Draw Near

This past November I had the privilege of travelling to New York City with my two sisters. We spent four days touring the city and had the opportunity while we were there to see Mary Poppins on Broadway. I have always loved the movie, and the live performance was absolutely spectacular (or should I say it was, “Supercalifragilisticexpialidocious”). Sorry, I couldn’t resist! We ordered our seats on-line and when we got to the theatre we found that we were on the back row of the mezzanine. Needless to say, we weren’t as close as we’d hoped to be, but we learned that there are really no bad seats in a theatre like that; it is designed in such a way that you can see everything quite well, no matter where you’re seated. The small binoculars my sister brought helped seeing the actors and props “up close.” We were a distance away, but we watched in fascination and had an unforgettable evening.

This morning as I read Exodus 32 and 33 I read the story of the children of Israel asking Aaron to make them a god since they figured Moses had gone off and left them for good. Their great sin against the One true God disheartened Moses and angered the Lord. When Moses came down from the mountain it says in chapter 33 that he went out to the tabernacle and pitched it without the camp, afar off from the camp. In verse 8 we read that Moses went out to the tabernacle. Everyone must have been peeking out the door of their tents, because they all saw Moses go to the tabernacle. It reminds me of a child that has disobeyed and has been sent to their room. They sit at the door quietly, knowing that mommy is not happy with them, and they crack the door open and just watch her from their vantage point.

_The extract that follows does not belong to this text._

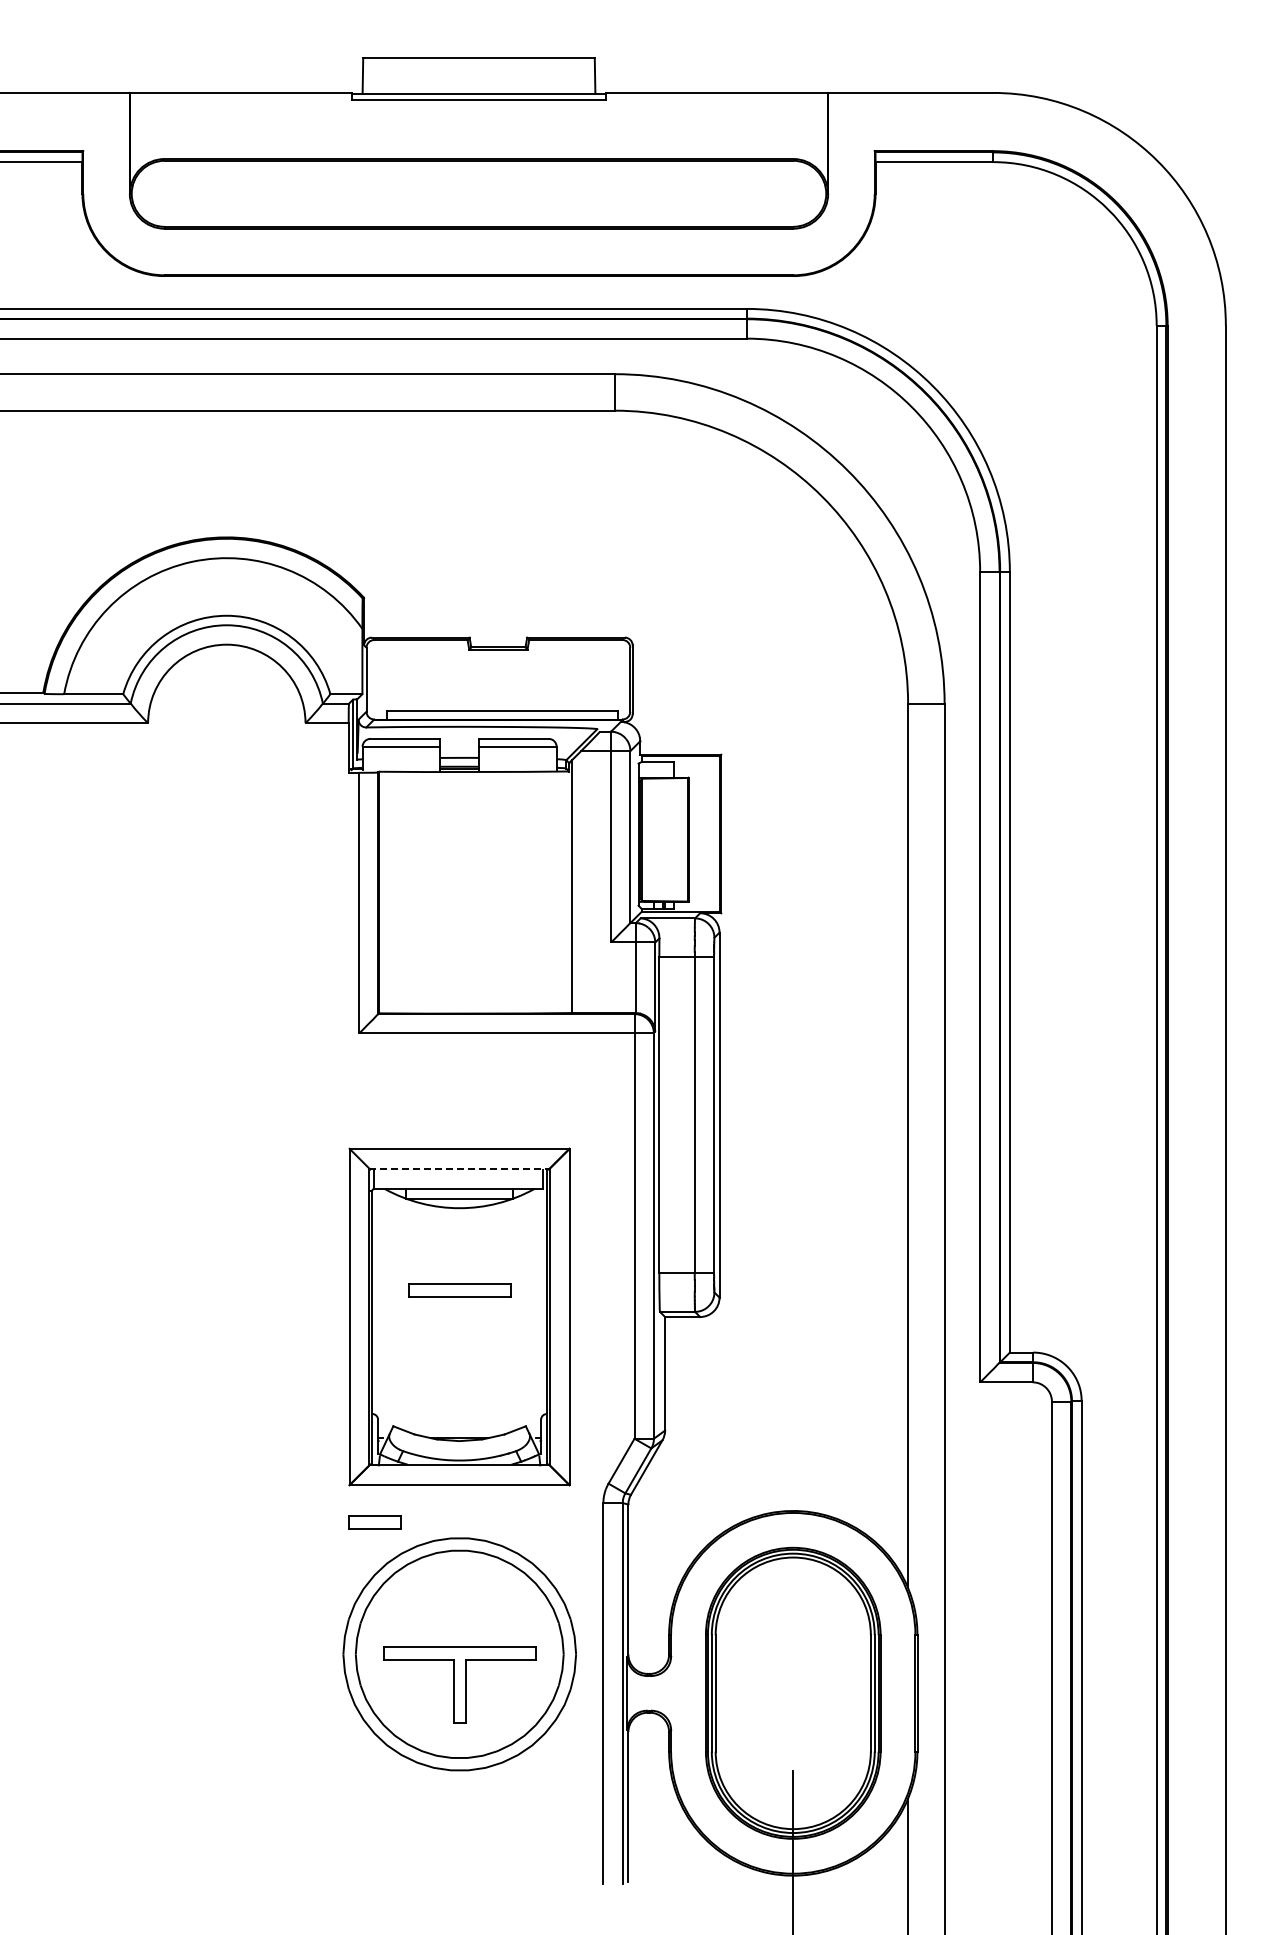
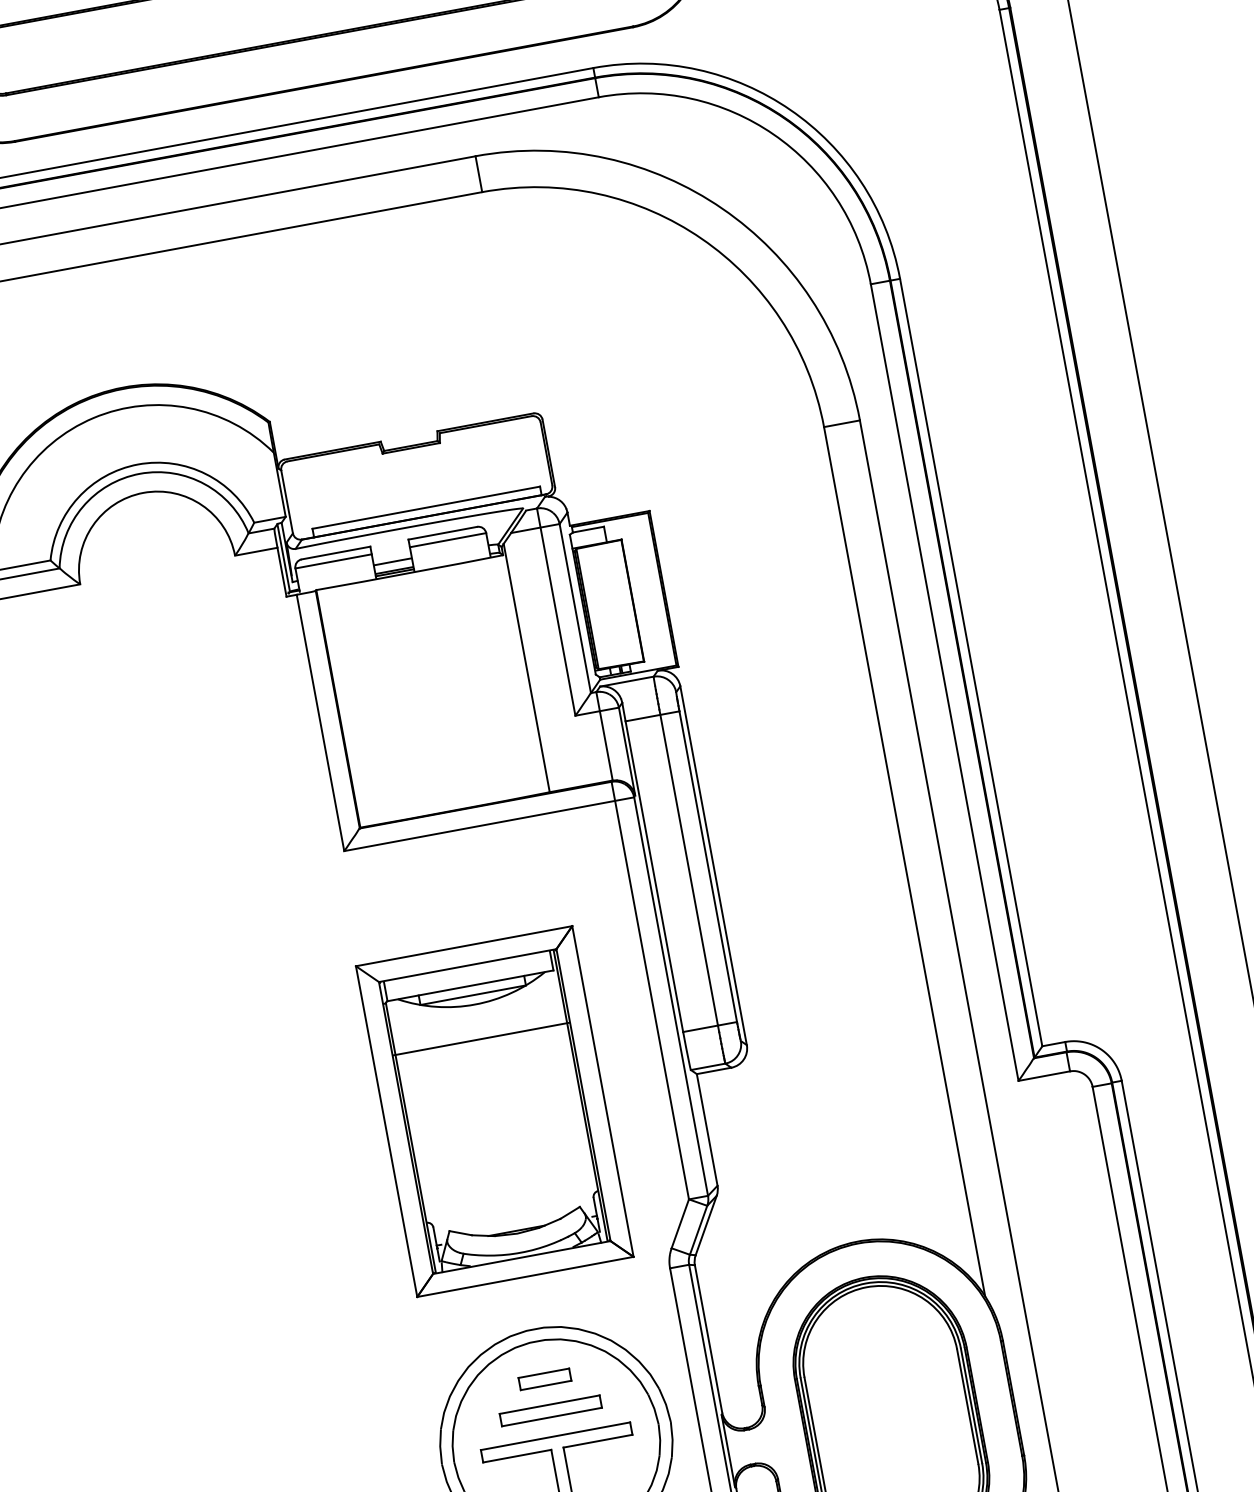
line: (460, 1168) -> (468, 965), dashed -> solid
line: (459, 1243) -> (481, 1039), added
part: (459, 1290) -> (550, 1410), moved
part: (374, 1522) -> (544, 1379), moved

The Israelites watched until Moses disappeared into the tabernacle, but they keep their eyes alert. They then saw the cloudy pillar descend and they knew that Moses was worshipping God inside. Their response? They rose up and worshipped at their tent door. They had a seat in the Mezzanine – and were looking on this great scene from a distance when they could have had a “front row seat! It’s sad that their hearts were in such a condition that they were removed from what was going on at the tabernacle. Perhaps they didn’t feel they could draw nearer and gather outside the tabernacle because of their sin.

It’s also possible for us to worship while peeking out from our “tent door.” We go to church for the worship service and while worship is going on all around us our hearts are disengaged. We’re simply standing at the tent door observing. If our hearts are cold or sinful, we are only bystanders. We sing the songs while our mind is a million miles away. The cloud of God’s presence could descend quite near us, but our mind and thoughts are somewhere else and we are only observers instead of participants.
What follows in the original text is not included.